Desde diciembre, me toca asistir a la junta médica por mi licencia de salud. La oncóloga considera que el tratamiento no me permite estar óptima para regresar a trabajar: los efectos secundarios de las hormonas, sumado al residual de quimio y rayos se lo cobra el cuerpo, así que decidió darme más días para acomodarme a 4 pastillas al día.

Por Marcela Mangeón (*)

En la junta médica decidieron que mejor menos días, y que volviera en enero. O sea, ayer.

Usar esta licencia ha sido decisión de mi oncóloga aún en contra de lo que yo hubiera querido; poco por discutir.

No puedo explicarles la sensación de angustia y rabia que me hicieron sentir ayer. La sensación de estar pidiendo por favor algo que pareciera no corresponde. Les recuerdo: tengo, tuve, tendré Cáncer.

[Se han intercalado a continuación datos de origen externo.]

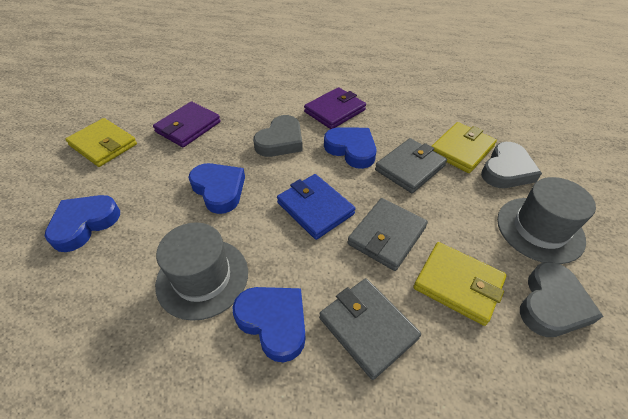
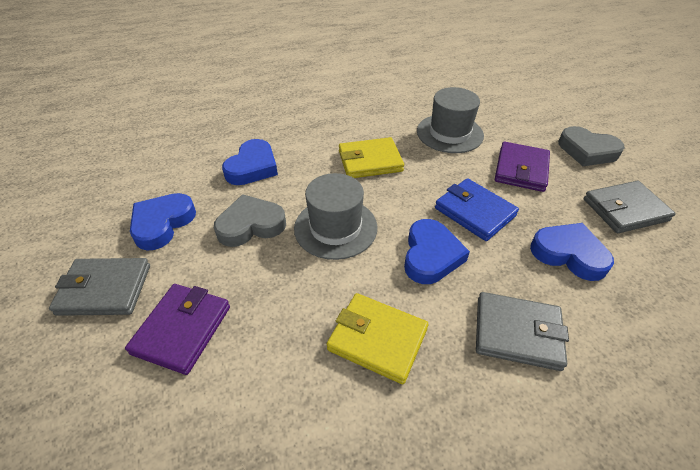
grey heart: 3 -> 2
yellow wallet: 3 -> 2

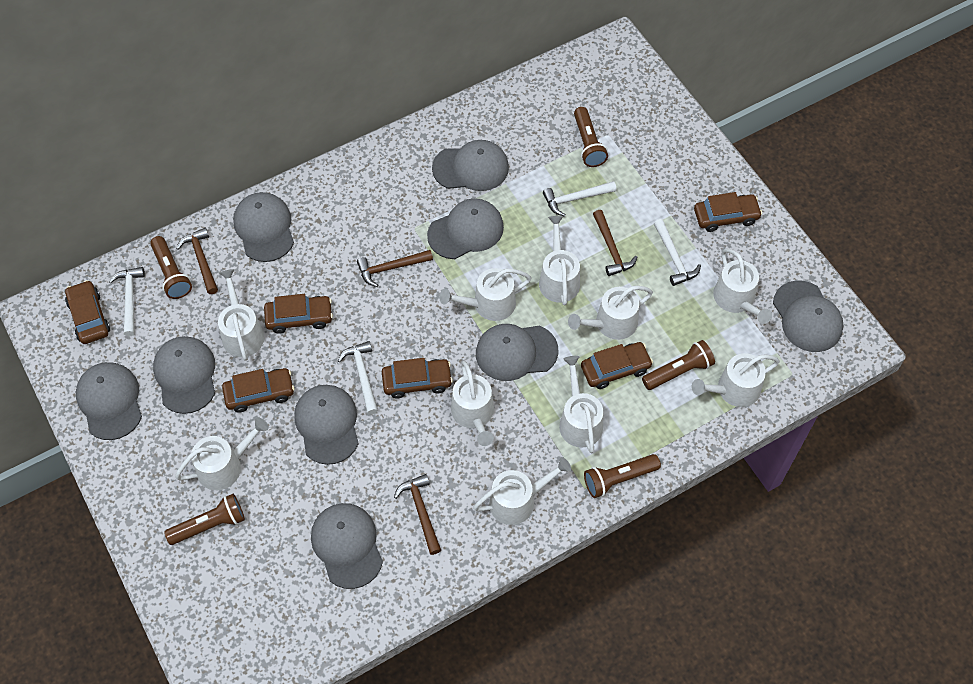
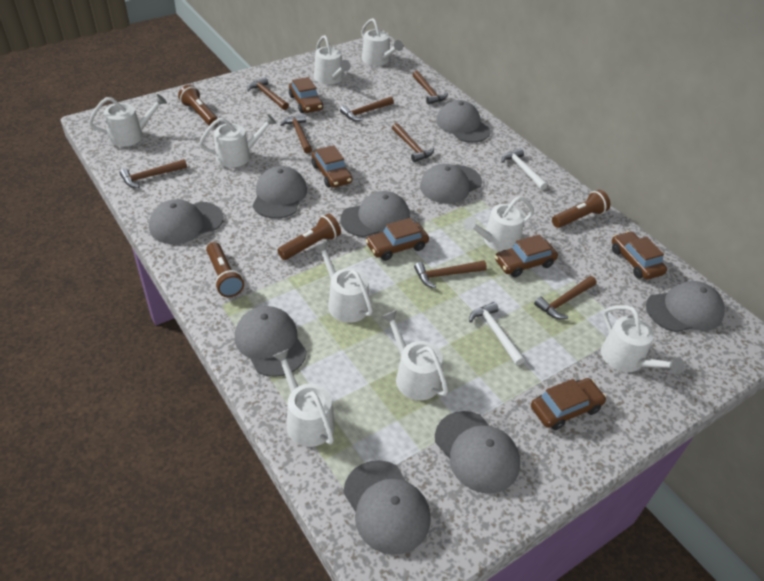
brown flashlight: 5 -> 4
brown hammer: 4 -> 8
white hammer: 4 -> 2
white watering can: 10 -> 9

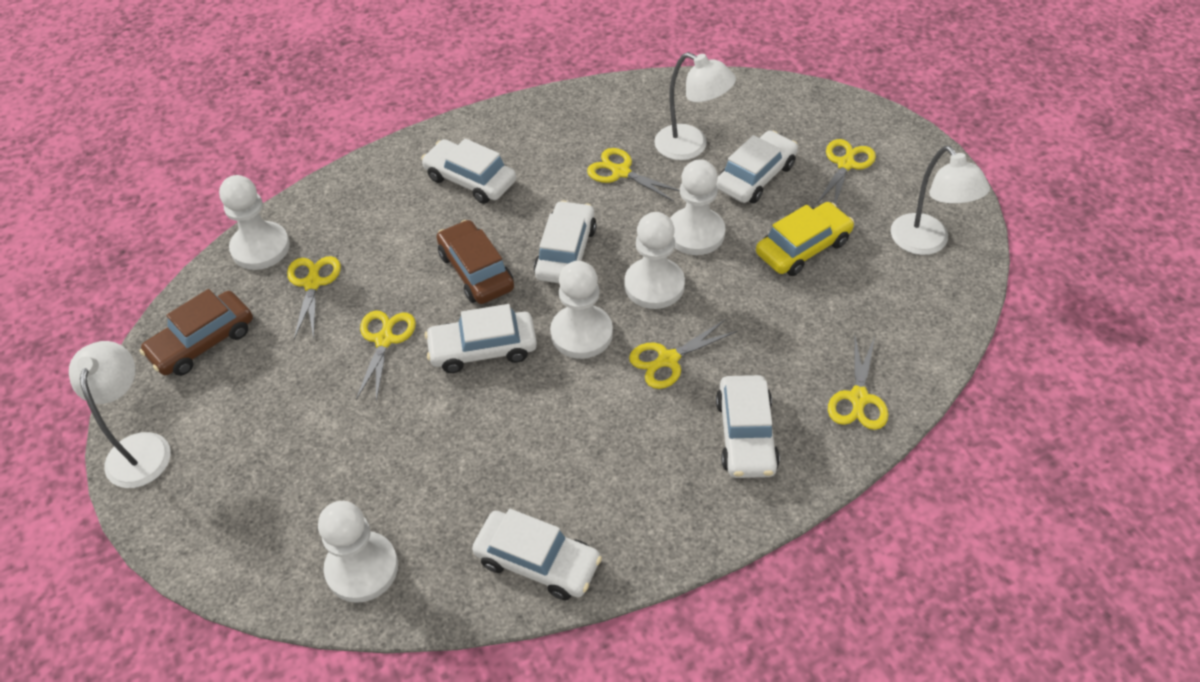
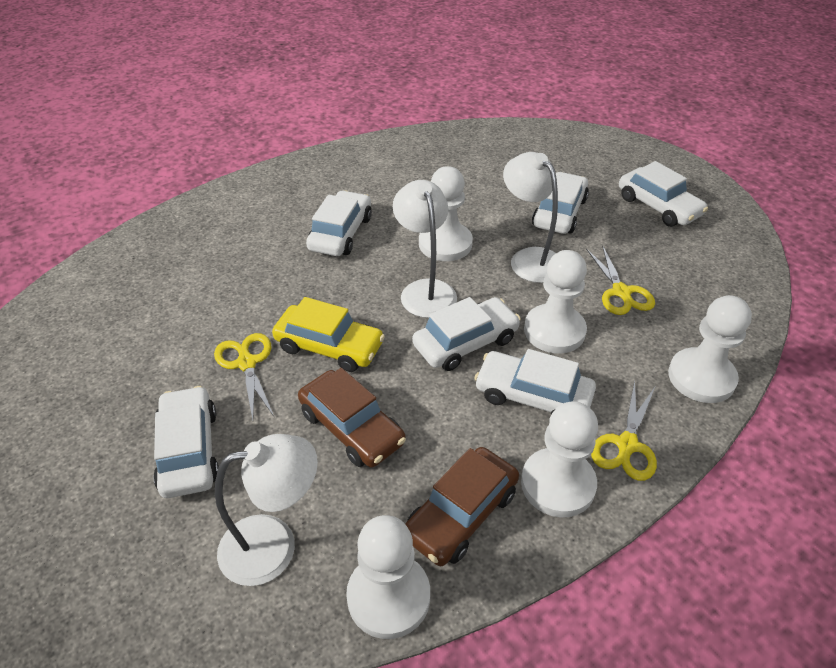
yellow scissors: 6 -> 3

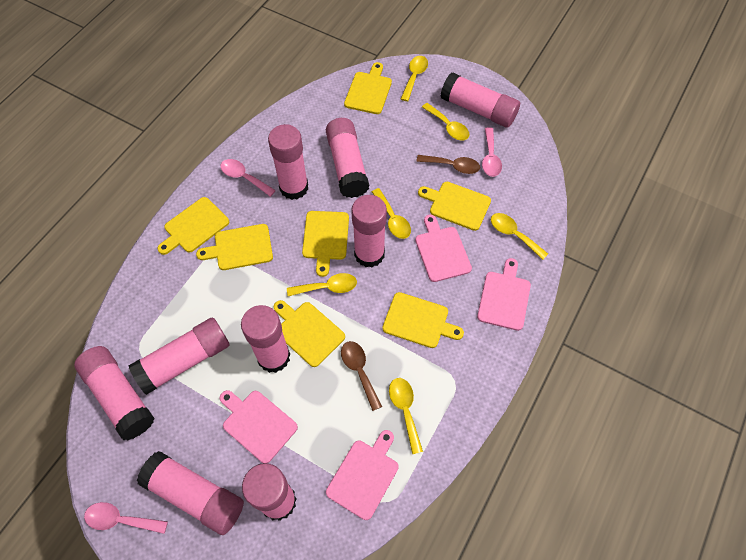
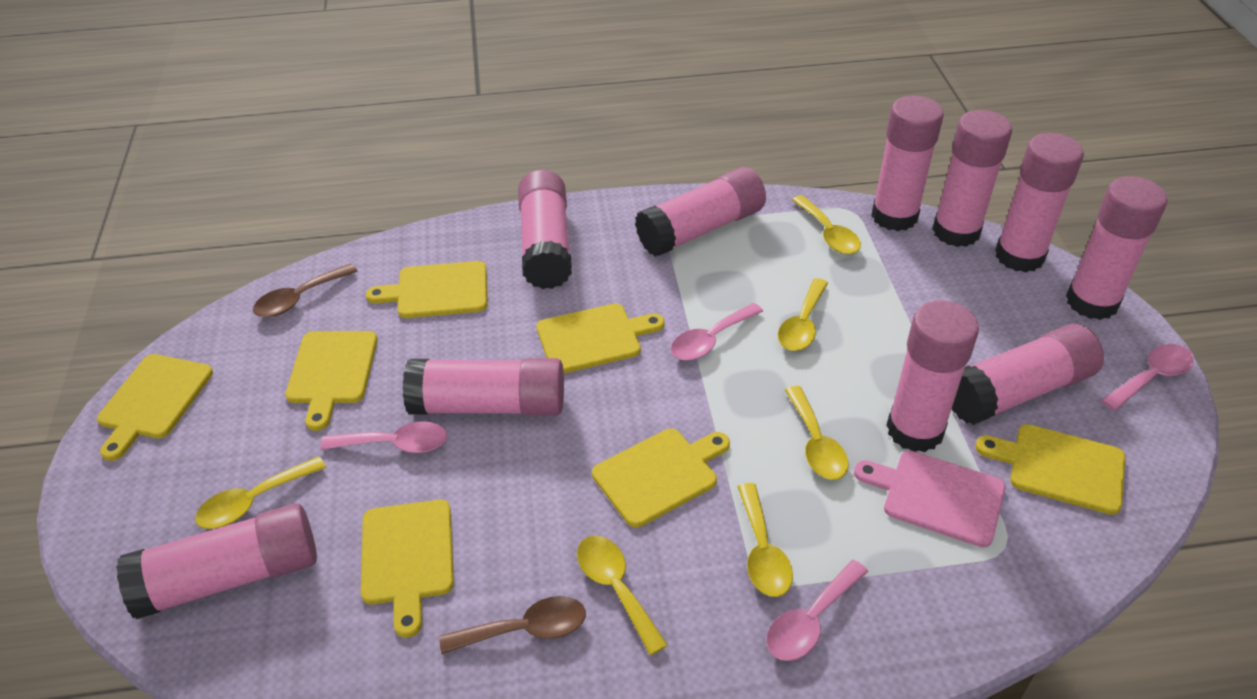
pink cutting board: 4 -> 1
pink glue stick: 9 -> 10
pink spoon: 3 -> 4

Dicen que se me ve bien, estoy muy bien, trabajo para eso, aunque en mi cuerpo pasan otras cosas, las defensas bajan, las plaquetas, para no desentonar, también.

Y ahora me suman «rendir cuentas» de un estado de salud que no desearía tener y por más que me maquille, mi pelo vaya creciendo y yo sostenga la sonrisa, mi corporeidad va a otro ritmo.

No discuto lo que la junta hace, es el sistema y lo respeto por la institucionalidad, pero sugiero que aprendan a «ver» más allá de un certificado de esta magnitud (firmado por una indiscutida profesional, a la que también pareciera le toman examen), no hay una mentira para no volver a trabajar, hay un cáncer que decidí transitar lo mejor posible, aprendiendo del invaluable proceso humano.

Y no me preocupa rendir exámenes; sí pasar por este examen sin encuadre, sin humanidad, sin comprensión del caso, es mínimo, angustiante, me dio rabia, me vulneró hasta las lágrimas. Después, analicé las perspectivas, comprendí y me calmé.

Hoy escribo, para que también se sepa que todo esto atraviesa una vida, la mía, mientras intenta paliar un cáncer en su etapa más residual y de esto también voy a salir.

En 30 días me tocará de nuevo la junta, les llevaré pasteles, porque ningún tribunal definirá mi fuerza !!!

(*) Marcela Mangeón es docente. Fue vocal del Consejo General de Educación (CGE); y directora de Educación Secundaria. Se desempeña en el CGE y en la Universidad Nacional de Entre Ríos (UNER). La junta médica que pretende obligarla a volver al trabajo antes de lo que recomienda su oncóloga es del Consejo de Educación.